Kairi bites her lip and says nothing, bracing herself for the inevitable. He's going to tell her to stop, of course he is, it's what she's been afraid of this entire time. She squares her shoulders, anticipating.

"Let me help you."

Everything seems to have gone sideways and the shock of his words leaves her feeling numb and wrong footed. "What?" she breathes.

"I don't know the specifics, Selphie tried to beat me black an' blue when I tried to get her to tell me, something about a promise to you. But I've seen this before, or something similar enough. Kids that want on the track team or soccer, too scared to tell anyone 'case they try to talk em out of it, so they train in secret. 'Cept you're making the same mistakes a lot of them make, expending all this extra energy but you're not adjusting your diet at all. Not enough calories and your body shuts down, like it did earlier today.

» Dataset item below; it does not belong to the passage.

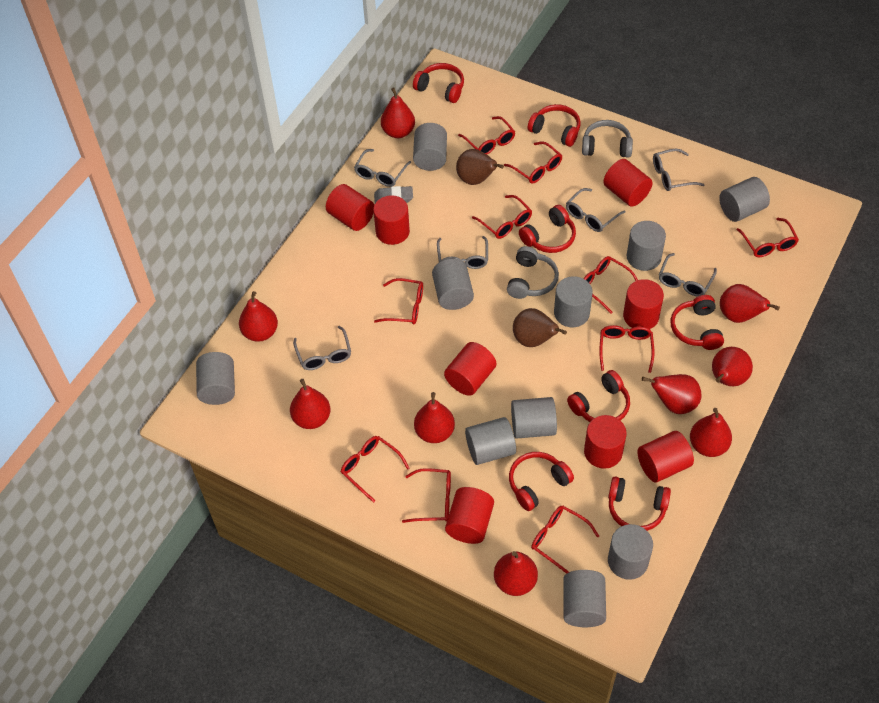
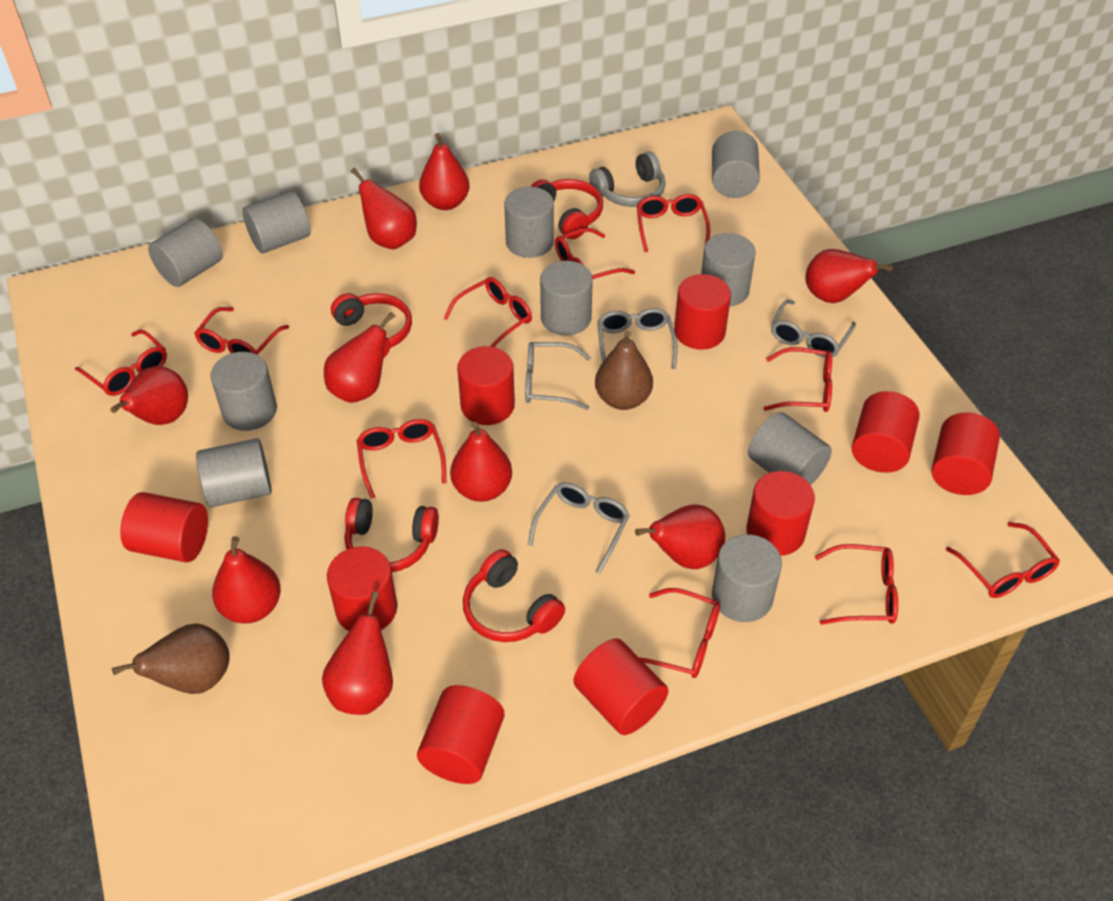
grey eraser: 1 -> 0
grey glasses: 6 -> 4
grey headphones: 2 -> 1
red cylinder: 8 -> 9
red headphones: 7 -> 4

"I'm your friend, Kairi. I don't know what you're doing but I know it's important to you. Let me help you." He regards at her openly, words spoken in such earnest that Kairi feels something tighten in her chest.

"Okay." The word slips out so quietly she's not entirely sure she's said it out loud. But Wakka relaxes in his chair with a chuckle and she realizes she had been wrong, he wasn't afraid _of_ her, he had been afraid _for_ her.

He gets her talking about her routine in broad strokes, scribbling notes down on a pad of paper. Kairi isn't surprised when he starts talking dietary needs, asking her about favorite foods and least favorites and working out a complex meal schedule for her without being asked. It's something Wakka's good at, taking care of people in this way. It feels strange, letting people in on this tiny corner of her secret, the rest of which she couldn't begin to unearth to them if she wanted to.

Selphie comes through the door, silent and somber and so very unlike her that it takes everything Kairi has not to jump up from the bed and wrap her friend in a tight embrace. Selphie won't look her in the eye, looks on the edge of crying, looks like she's been doing nothing but crying since Kairi had keeled over.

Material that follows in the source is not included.